Woods has invited the public to Arnolds Airport in Springfield to watch him jump Friday and enjoy free food provided by Kentucky Fried Chicken, games and live music. The record attempt begins at daylight and ends at dark, or when Woods’ body gives out.
“What he’ll be able to do depends on how much stamina he’s got,” said Boswell, who will be one of three pilots flying the Cessna 182 from which Woods will jump.
“It does drag on you. You get very tired doing it. You get that adrenaline rush right when you jump out of the plane, and you’re basically doing that over and over.”
When Boswell hit his record in 1996, he was going for 50 jumps to celebrate his 50th birthday, but the weather wasn’t cooperative, and he couldn’t start until the afternoon.
Just six hours “was harder than I thought,” he admits.
His advice for Woods is to make sure he doesn’t get too tired to react quickly if something malfunctions. Boswell said today the rate of equipment malfunctions is one in every 750 jumps, whereas it was one in every 200 when he started in the 1960s.
Woods, whose wife, Julie, and 10-year-old daughter, Christina, are 100 percent behind him, says safety is his top priority. He skydives weekly with a group of friends who recently opened Jumping for Fun Skydiving in Lebanon.
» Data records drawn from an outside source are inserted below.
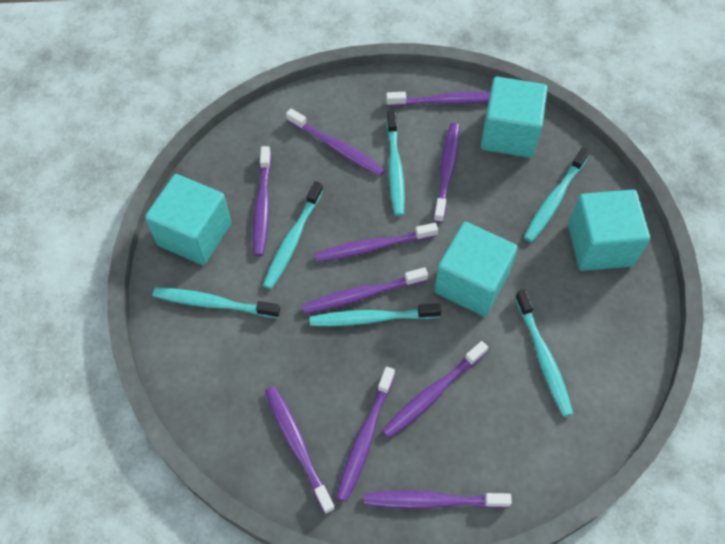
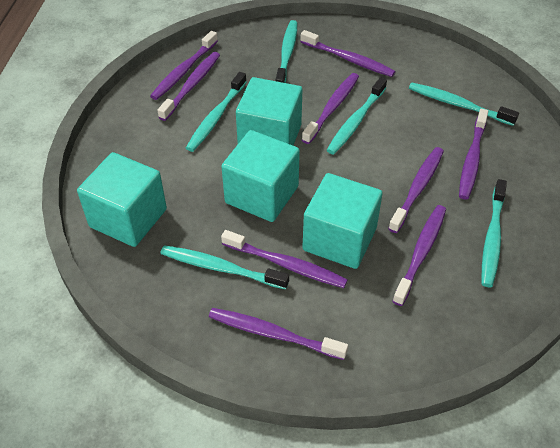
purple toothbrush: 10 -> 9

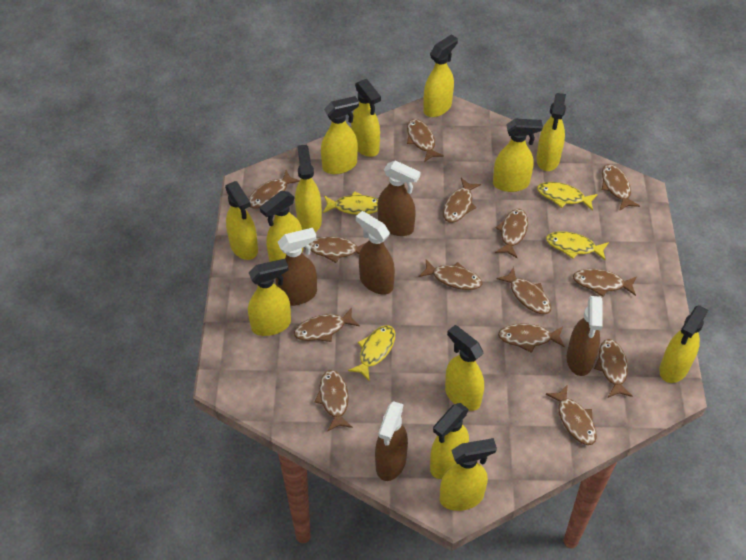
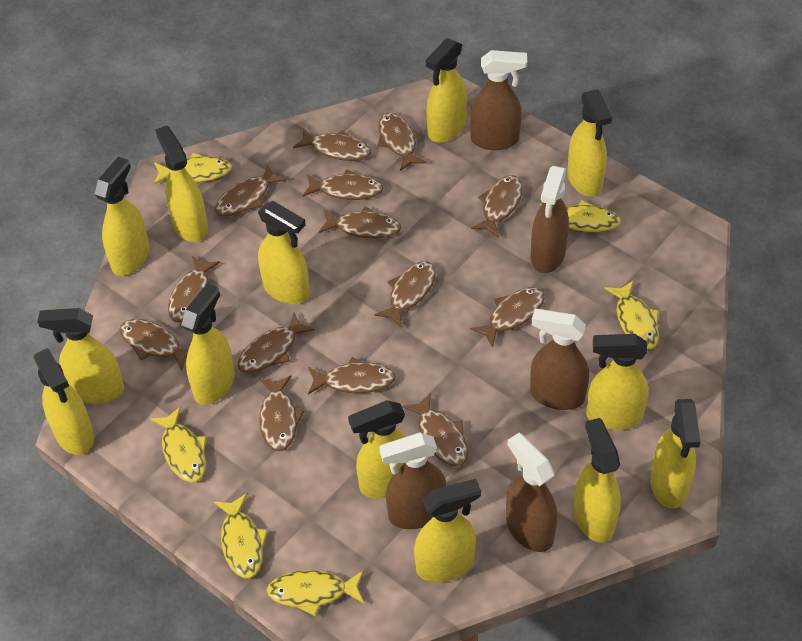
yellow fish: 4 -> 6

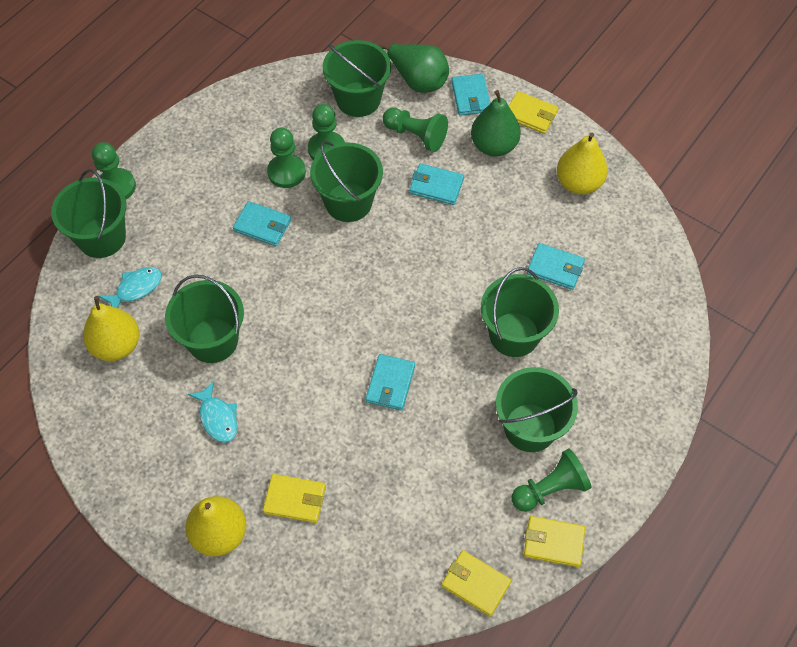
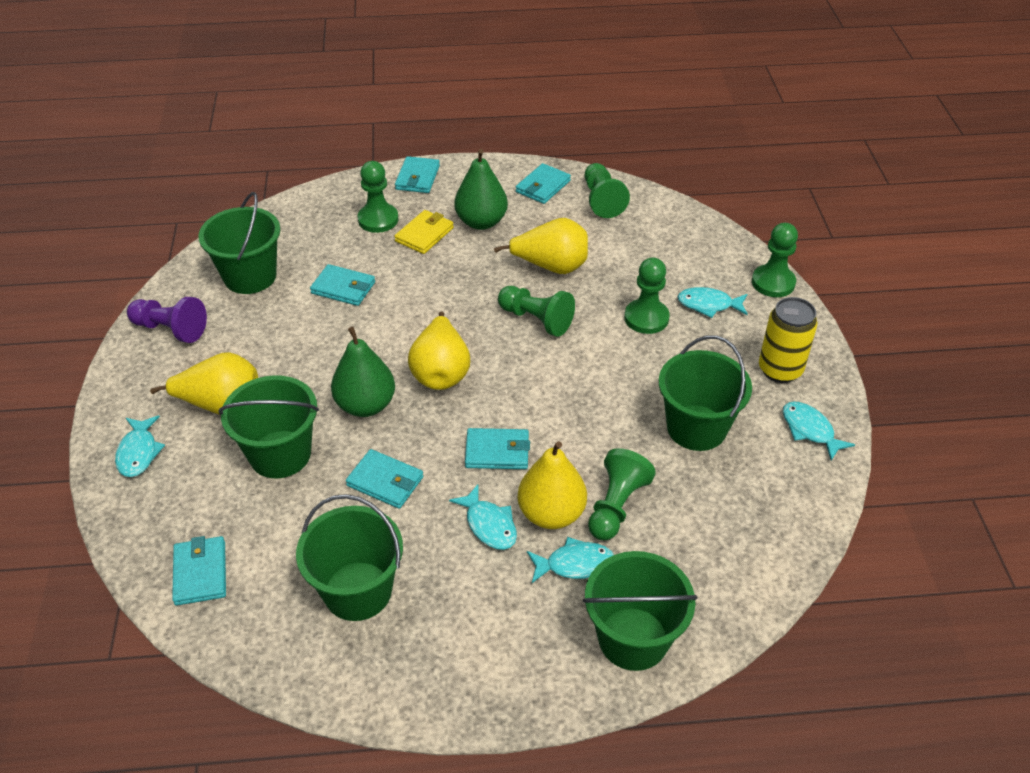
green bucket: 6 -> 5
green pawn: 5 -> 6
purple pawn: 0 -> 1
turquoise fish: 2 -> 5
turquoise wallet: 5 -> 6
yellow can: 0 -> 1
yellow pear: 3 -> 4
yellow wallet: 4 -> 1

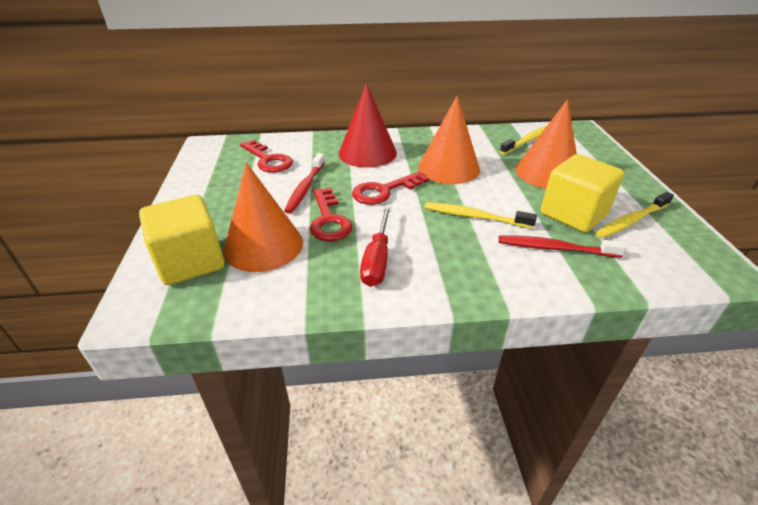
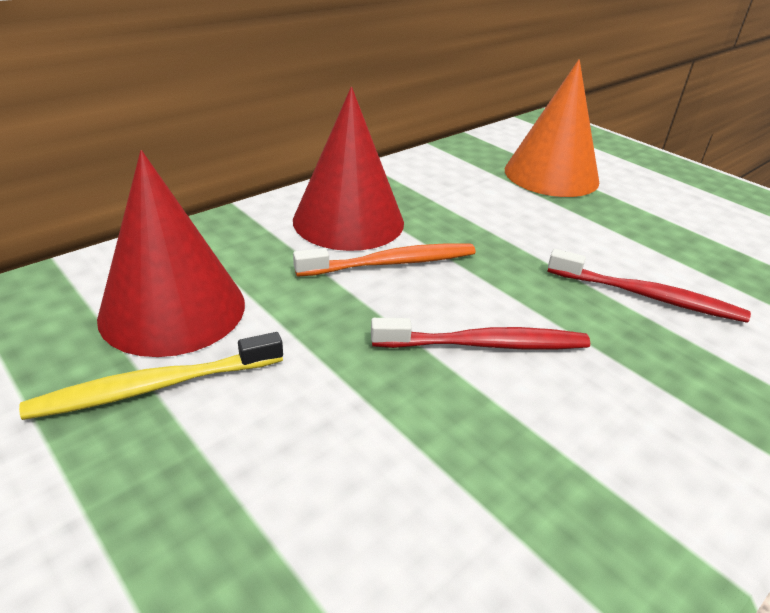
orange cone: 3 -> 1
orange toothbrush: 0 -> 1
red cone: 1 -> 2
red key: 3 -> 0
red screwdriver: 1 -> 0
yellow cube: 2 -> 0
yellow toothbrush: 3 -> 1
A team of 20 will help with safety checks, packing parachutes and keeping Woods fueled with food and water.
Boswell said he remembers a couple of Cokes kept his energy level up when he started to get tired.
Woods has also invited world-record holder Jay Stokes, president of the U.S. Parachuters Association, to attend Friday. Stokes, a career skydiver, made 641 jumps in a 24-hour period, which required three planes and a staff of 50.
To put that record in perspective, Stokes made 241 more jumps in one day than Woods has made in six years. Woods made his 430th jump Wednesday evening.
Woods, who has jumped in states all over the nation, says it’s not strange that Kentucky’s record is low and unbroken given that so few people in the state have adopted skydiving as a hobby.
“There aren’t very many of us here, not more than 20 of us in the state, I’d say,” he said. “There are two drop zones, and we’re both small. Most anyone who wants to set a record is going to go to another state.”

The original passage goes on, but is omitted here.